The dot operator can now be overloaded, allowing types to use the obj.property
syntax for meanings other than getting and setting struct fields. This is especially useful for smoother interop with class-based languages such as Python and Java. Property accessor overloading also allows the syntax for getting a column of data to match named tuple syntax: you can write table.version
to access the version
column of a table just as row.version
accesses the version
field of a single row.
Julia’s optimizer has gotten smarter in more ways than we can list here, but a few highlights are worth mentioning. The optimizer can now propagate constants through function calls, allowing much better dead-code elimination and static evaluation than before. The compiler is also much better at avoiding allocation of short-lived wrappers around long-lived objects, which frees programmers to use convenient high-level abstractions without performance costs.
Parametric type constructors are now always called with the same syntax as they are declared. This eliminates an obscure but confusing corner of language syntax.

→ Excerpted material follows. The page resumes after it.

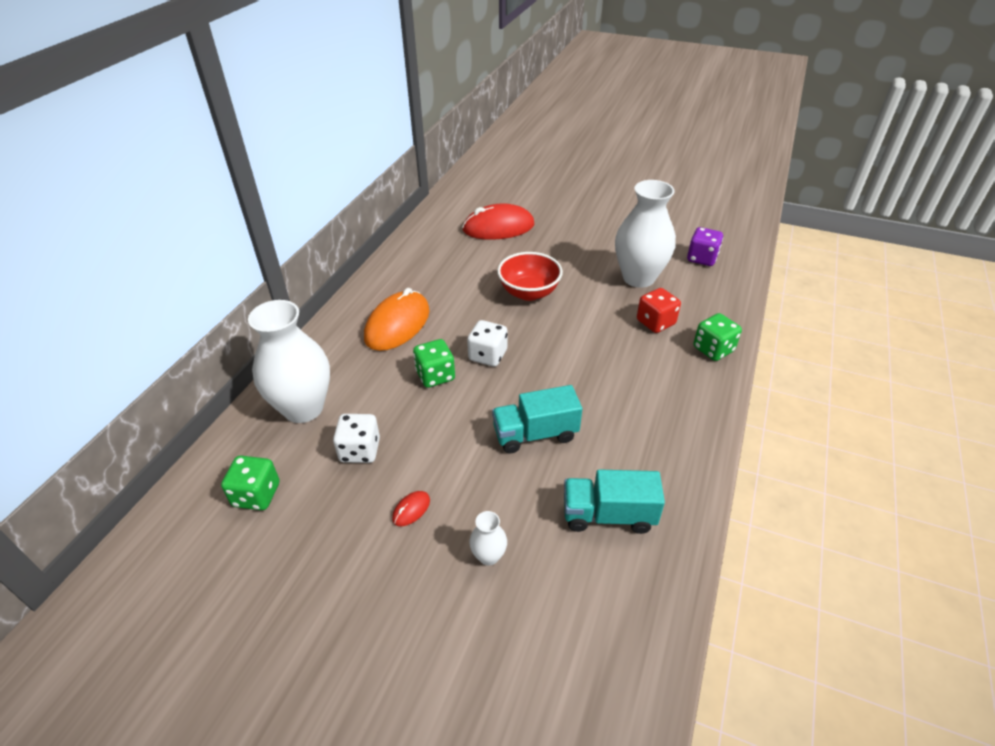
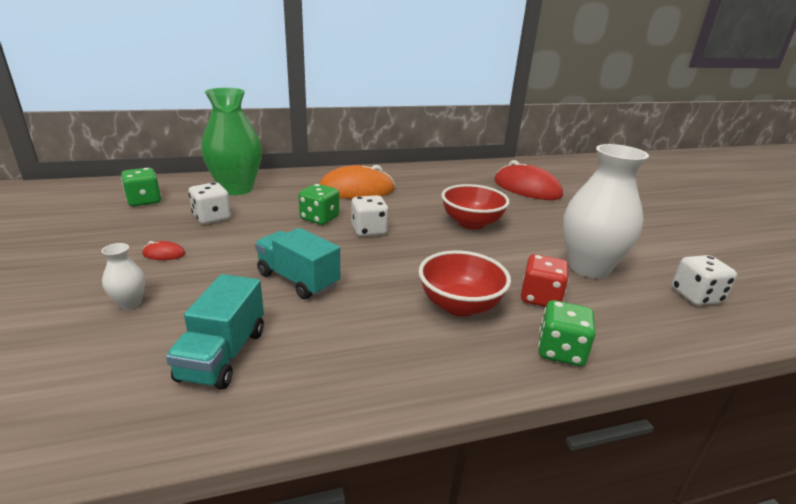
camera: 50 degrees right, 15 degrees down
(303, 408) = (236, 189): white vase -> green vase
(608, 515) = (223, 355): turquoise truck -> turquoise truck turned 135 degrees counterclockwise
(636, 364) = (460, 305): none -> red bowl
(702, 258) = (696, 296): purple dice -> white dice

The iteration protocol has been completely redesigned to make it easier to implement many kinds of iterables. Instead of defining methods of three different generic functions—start
, next
, done
—one now defines one- and two-argument methods of the iterate
function. This often allows iteration to be conveniently defined with a single definition with a default value for the start state. More importantly, it makes it possible to implement iterators that only know if they're done once they've tried and failed to produce a value. These kinds of iterators are ubiquitous in I/O, networking, and producer/consumer patterns; Julia can now express these iterators in a straightforward and correct manner.
Scope rules have been simplified. Constructs that introduce local scopes now do so consistently, regardless of whether a global binding for a name already exists or not. This eliminates the “soft/hard scope” distinction that previously existed and means that now Julia can always statically determine whether variables are local or global.
The language itself is significantly leaner, with many components split out into “standard library” packages that ship with Julia but aren’t part of the “base” language. If you need them, they’re an import away (no installation required) but they’re no longer forced on you. In the future, this will also allow standard libraries to be versioned and upgraded independently of Julia itself, allowing them to evolve and improve at a faster rate.
We’ve done a thorough review of all of Julia’s APIs to improve consistency and usability. Many obscure legacy names and inefficient programming patterns have been renamed or refactored to more elegantly match Julia's capabilities. This has prompted changes to make working with collections more consistent and coherent, to ensure that argument ordering follows a consistent standard throughout the language, and to incorporate (the now faster) keyword arguments into APIs where appropriate.
A number of new external packages are being built specifically around the new capabilities of Julia 1.0. For example:
The data processing and manipulation ecosystem is being revamped to take advantage of the new missingness support.
Cassette.jl provides a powerful mechanism to inject code-transformation passes into Julia’s compiler, enabling post-hoc analysis and extension of existing code. Beyond instrumentation for programmers like profiling and debugging, this can even implement automatic differentiation for machine learning tasks.
Heterogeneous architecture support has been greatly improved and is further decoupled from the internals of the Julia compiler. Intel KNLs just work in Julia. Nvidia GPUs are programmed using the CUDANative.jl package, and a port to Google TPUs is in the works.
There are countless other improvements, both large and small. For a complete list of changes, see the 0.7 NEWS file. In our original “Why We Created Julia” blog post in 2012, we wrote
It’s not complete, but it’s time for a 1.0 release—the language we’ve created is called Julia.
We may have jumped the gun a bit with mentioning an impending 1.0 release, but the time has finally arrived and it is a heck of a release. We are truly proud of what’s been accomplished by the thousands of people who have contributed in so many ways to this truly modern language for numerical and general programming.